# FreeBSD 11.1 on 8GB USB (how to save disk space?)



## albertobsd (Aug 26, 2017)

I actually install FreeBSD 11.1 RELEASE on a USB that run fine. But the USB have a few space about 8 GB (do not just say that I need bought a bigger USB) some people don't have money to buy new things.

I'm looking for some tips to reduce the space used by the system, logs or something unnecessary things.

I mark the delete of /tmp folder.

Actually a only install base + kernel source. (I'm developing some chars device modules for the kernel)

There is ways to remove logs generation or its ok redirect all the logs to /dev/null?

Regards!


----------



## Beastie (Aug 26, 2017)

The system itself doesn't generate too much noise, so if it's a typical setup you have, the logs should be the least of your concerns. It all depends on what applications are running.
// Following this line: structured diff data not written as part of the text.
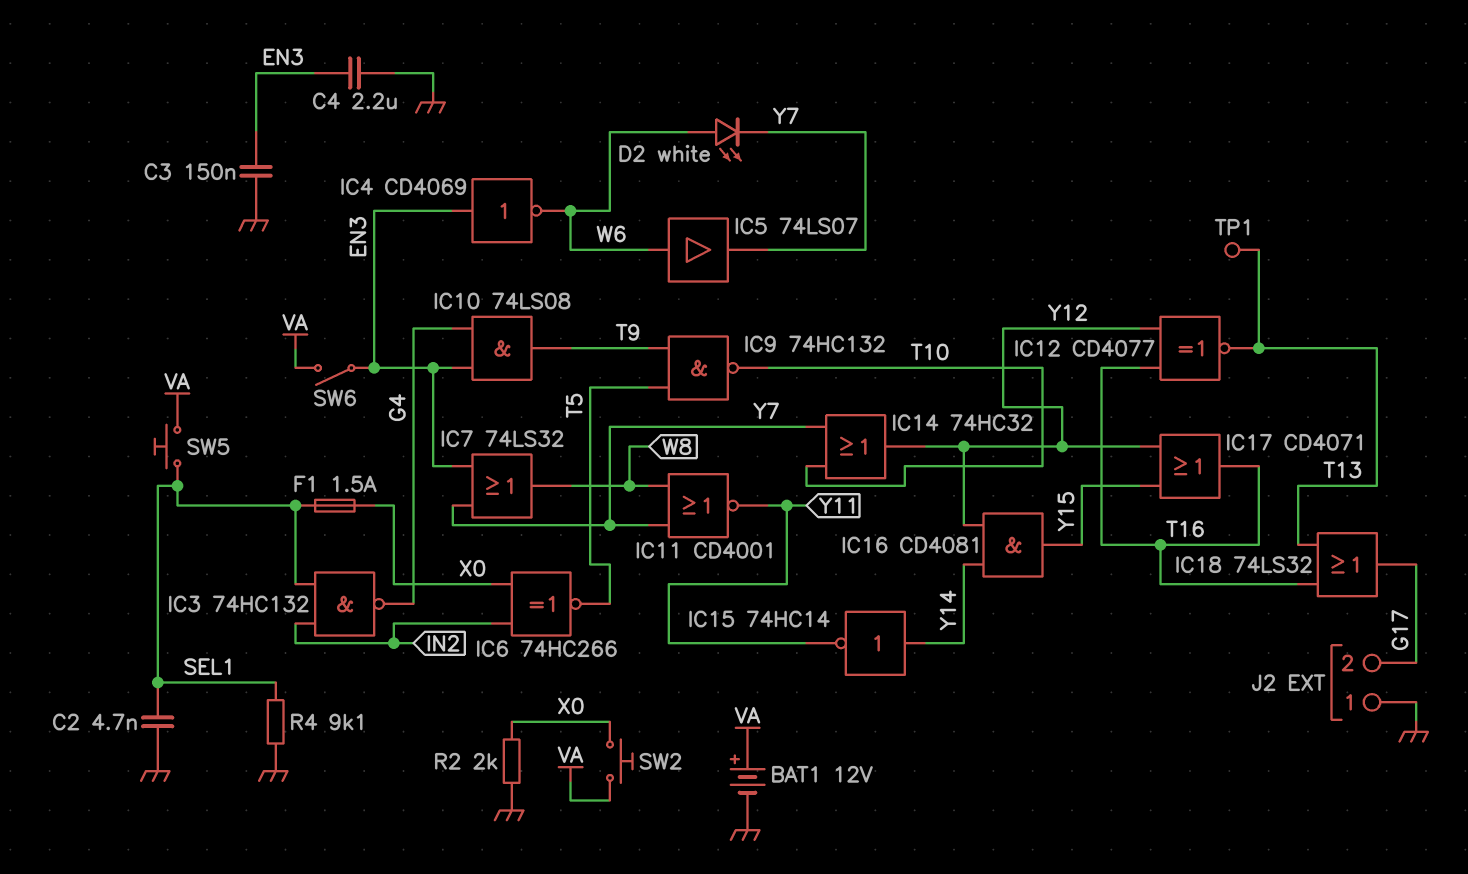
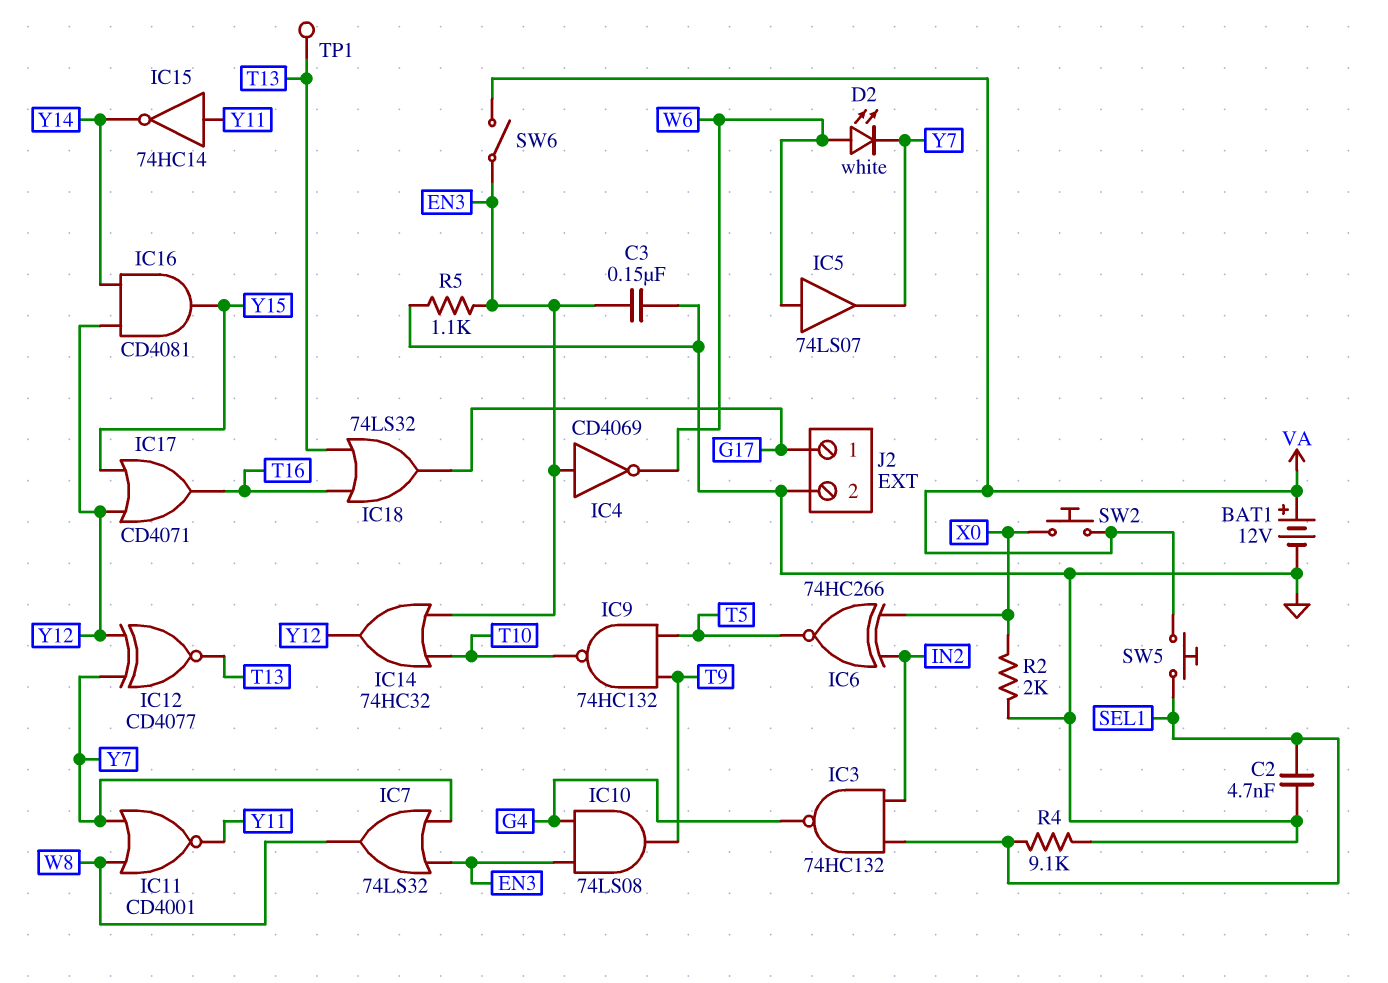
C4: 2.2uF (EN3, GND) -> none
F1: 1.5A (SEL1, X0) -> none
IC12: XNOR CD4077 (in T16, in Y12, out T13) -> XNOR CD4077 (in Y7, in Y12, out T13)
IC14: OR 74HC32 (in T10, in Y7, out Y12) -> OR 74HC32 (in EN3, in T10, out Y12)
IC15: NOT 74HC14 (in Y14, out Y11) -> NOT 74HC14 (in Y11, out Y14)
J2 pin 1: GND -> G17
J2 pin 2: G17 -> GND
R5: none -> 1.1k (EN3, GND)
Have /tmp mounted on tmpfs(5).

In the /boot/kernel, remove all *symbols files. Build a custom minimalist kernel, removing all modules you will never need. The same goes with the world.


----------



## HL1234 (Aug 29, 2017)

Log files can define in
/etc/newsyslog.conf.

You can define a small size and then use a cronjob to delete frequently all *.bz2 in /var/log.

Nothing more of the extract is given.